Life & Beth: Articles

This section features articles by Alan Ayckbourn and other authors about Life & Beth. To access the other articles, click on the relevant link in the right hand column below.

This article by Alan Ayckbourn was written for the preface to the collected edition, Alan Ayckbourn: Plays 5, published by Faber during 2011.


Preface to Alan Ayckbourn: Plays 5 (extract)

In my final year as Artistic Director at the Stephen Joseph Theatre before retiring, I had planned a small scale season with a revival of the two linked plays Haunting Julia and Snake in the Grass, the two separate companies playing in and out of rep with each other. In order to utilise the two companies, who would otherwise be in terms of performance numbers considerably under-used, I came up with the solution of combining both, the three men from Haunting Julia and the three women from Snake In The Grass, for a third six-handed companion piece, Life & Beth.

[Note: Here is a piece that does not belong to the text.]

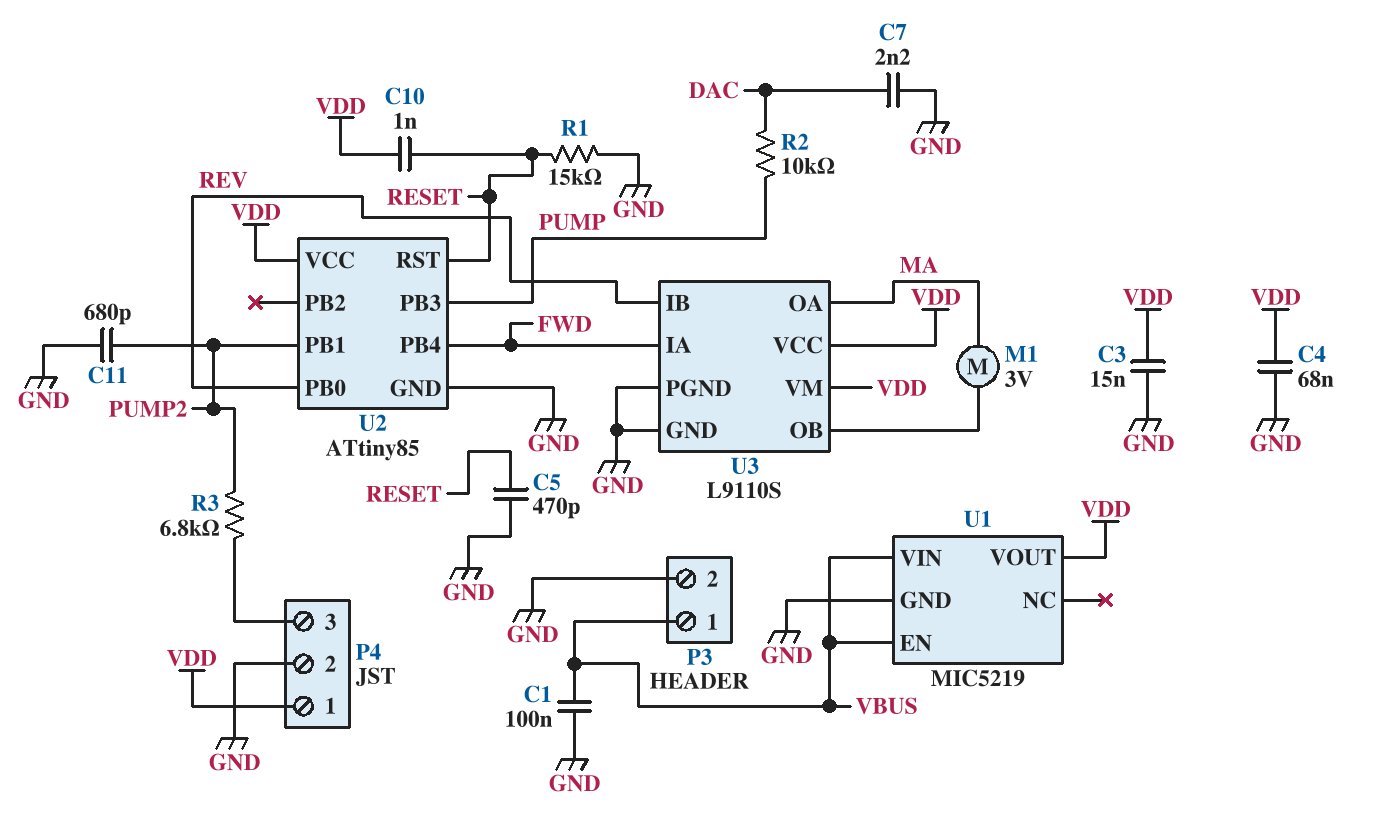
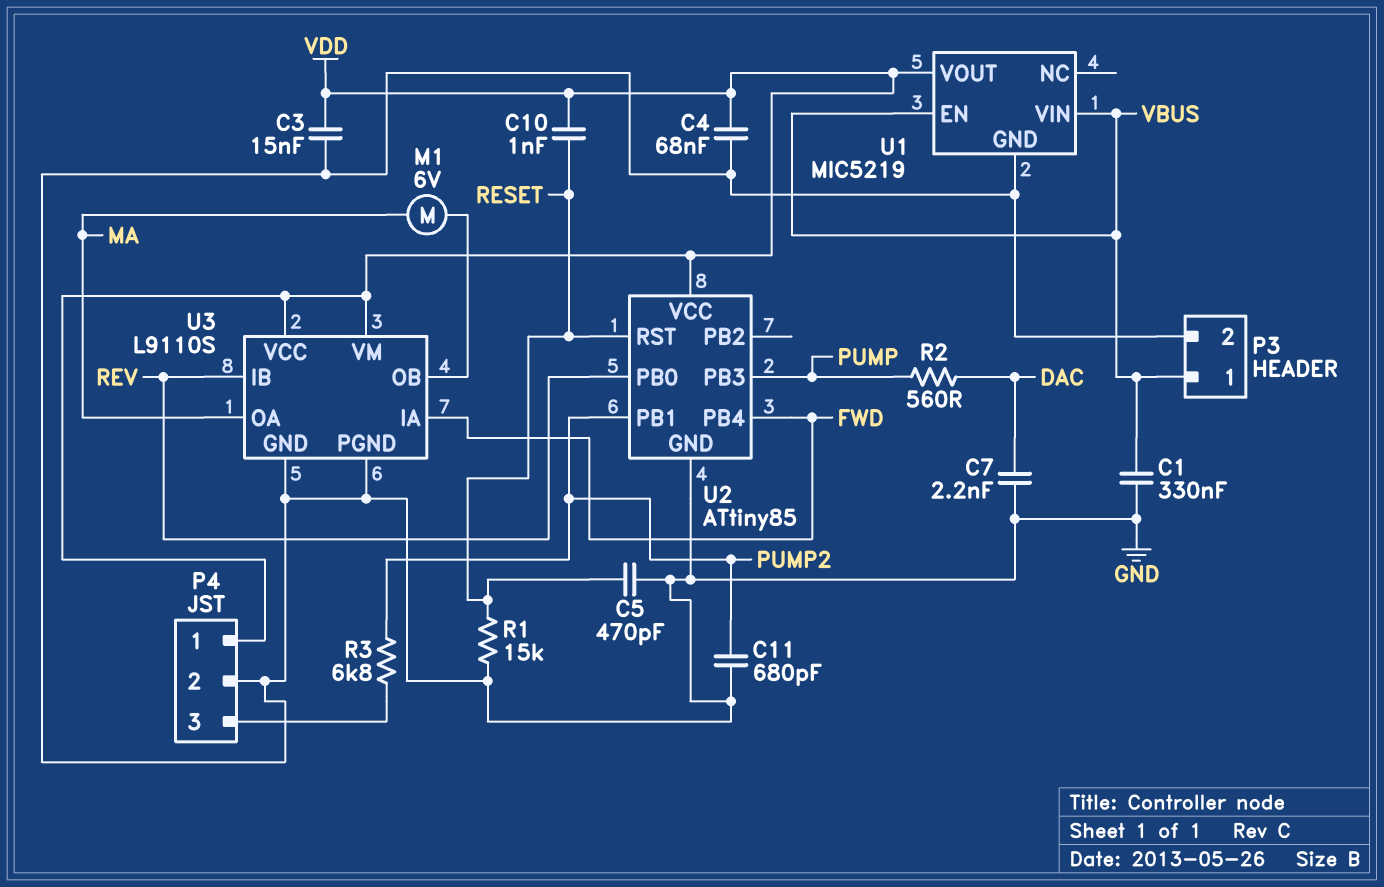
C1: 100nF (GND, VBUS) -> 330nF (GND, VBUS)
M1: motor 3V (MA, U3/OB) -> motor 6V (MA, U3/OB)
R2: 10k (DAC, PUMP) -> 560 (DAC, PUMP)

I sensed, given the dark nature of its two predecessors that
Life & Beth should be an altogether lighter-hearted ghost story. It’s about completion, saying a final goodbye, in this case after a long marriage together. Recently widowed, Beth has loyally enjoyed and then latterly we suspect endured her long and rather dull, hum-drum marriage. Initially the departure of Gordon, her pernickety, overbearing former Health and Safety Officer has left a considerable gap in her life. After all, especially for the past few years, her life has been his life as his nurse, his foil and domestic skivvy. As the play opens, Beth is facing her first Christmas alone without Gordon. Her friends and family rally round assuming Beth, having been little more than a glorified extra limb for her husband, will be lost without him. But on the contrary, Beth is on the brink of coming to terms with her new life. Until a well-meaning prayer by a sympathetic clergyman brings Gordon back for a final time … secretly I dedicated it to all those (‘oh, she’ll be lost without him’) widows I have known, who have, in the words of the song, picked themselves up, dusted themselves down and started all over again."